The Expected Improvement (EI) method, proposed by Jones et al. (1998), is a widely-used Bayesian optimization method, which makes use of a fitted Gaussian process model for efficient black-box optimization. However, one key drawback of EI is that it is overly greedy in exploiting the fitted Gaussian process model for optimization, which results in suboptimal solutions even with large sample sizes. To address this, we propose a new hierarchical EI (HEI) framework, which makes use of a hierarchical Gaussian process model. HEI preserves a closed-form acquisition function, and corrects the over-greediness of EI by encouraging exploration of the optimization space.

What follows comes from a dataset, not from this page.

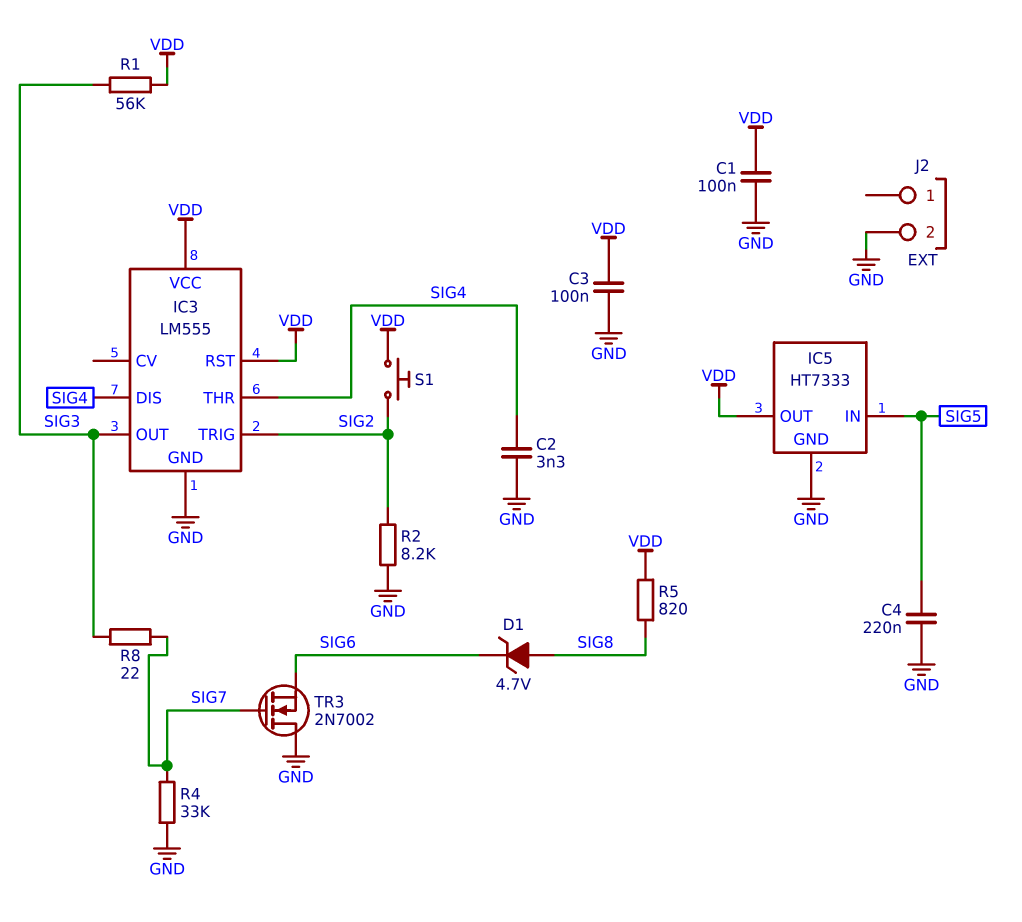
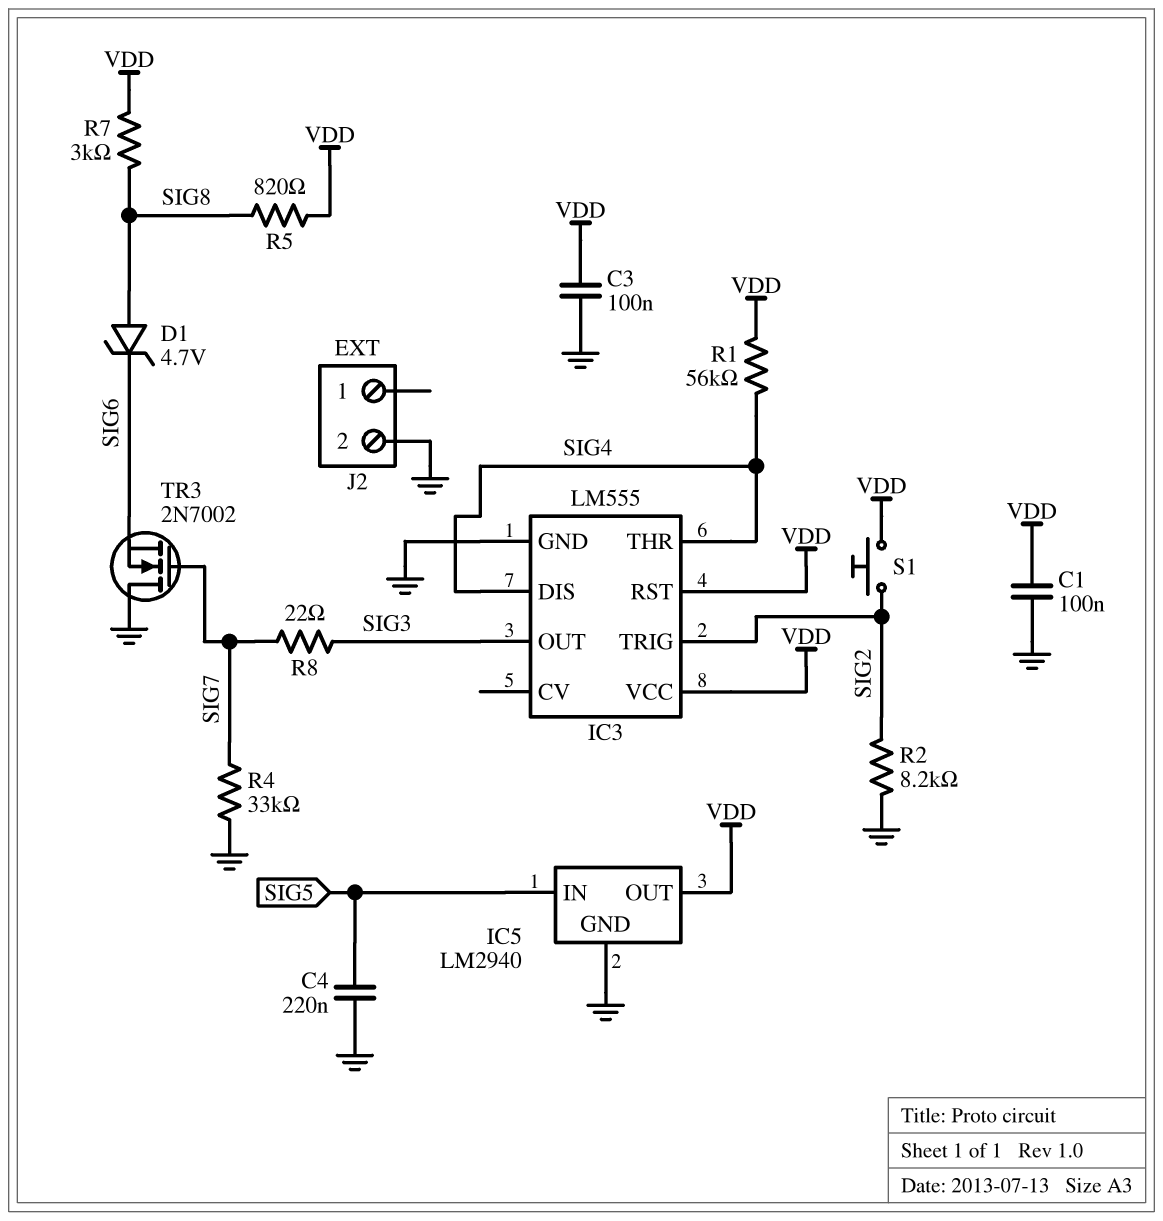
C2: 3.3nF (GND, SIG4) -> none
IC5: HT7333 -> LM2940
R1: 56k (SIG3, VDD) -> 56k (SIG4, VDD)
R7: none -> 3k (SIG8, VDD)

We then introduce hyperparameter estimation methods which allow HEI to mimic a fully Bayesian optimization procedure, while avoiding expensive Markov-chain Monte Carlo sampling steps. We prove the global convergence of HEI over a broad function space, and establish near-minimax convergence rates under certain prior specifications. Numerical experiments show the improvement of HEI over existing Bayesian optimization methods, for synthetic functions and a semiconductor manufacturing optimization problem.

翻译：期望改进方法（EI，Jones等人，1998）是一种广泛使用的贝叶斯优化方法，它利用拟合的高斯过程模型实现高效的黑箱优化。然而，EI的一个关键缺点是它在优化过程中过度贪婪地利用拟合的高斯过程模型，即使在大样本量下也会导致次优解。为了解决这一问题，我们提出了一种新的分层EI（HEI）框架，该框架利用分层高斯过程模型。HEI保留了闭合形式的采集函数，并通过鼓励探索优化空间来修正EI的过度贪婪性。随后，我们引入了超参数估计方法，使HEI能够模拟完全的贝叶斯优化过程，同时避免昂贵的马尔可夫链蒙特卡洛采样步骤。我们在广泛的函数空间上证明了HEI的全局收敛性，并在特定先验设定下建立了近极小化最优收敛速率。数值实验表明，在合成函数和半导体制造优化问题上，HEI优于现有的贝叶斯优化方法。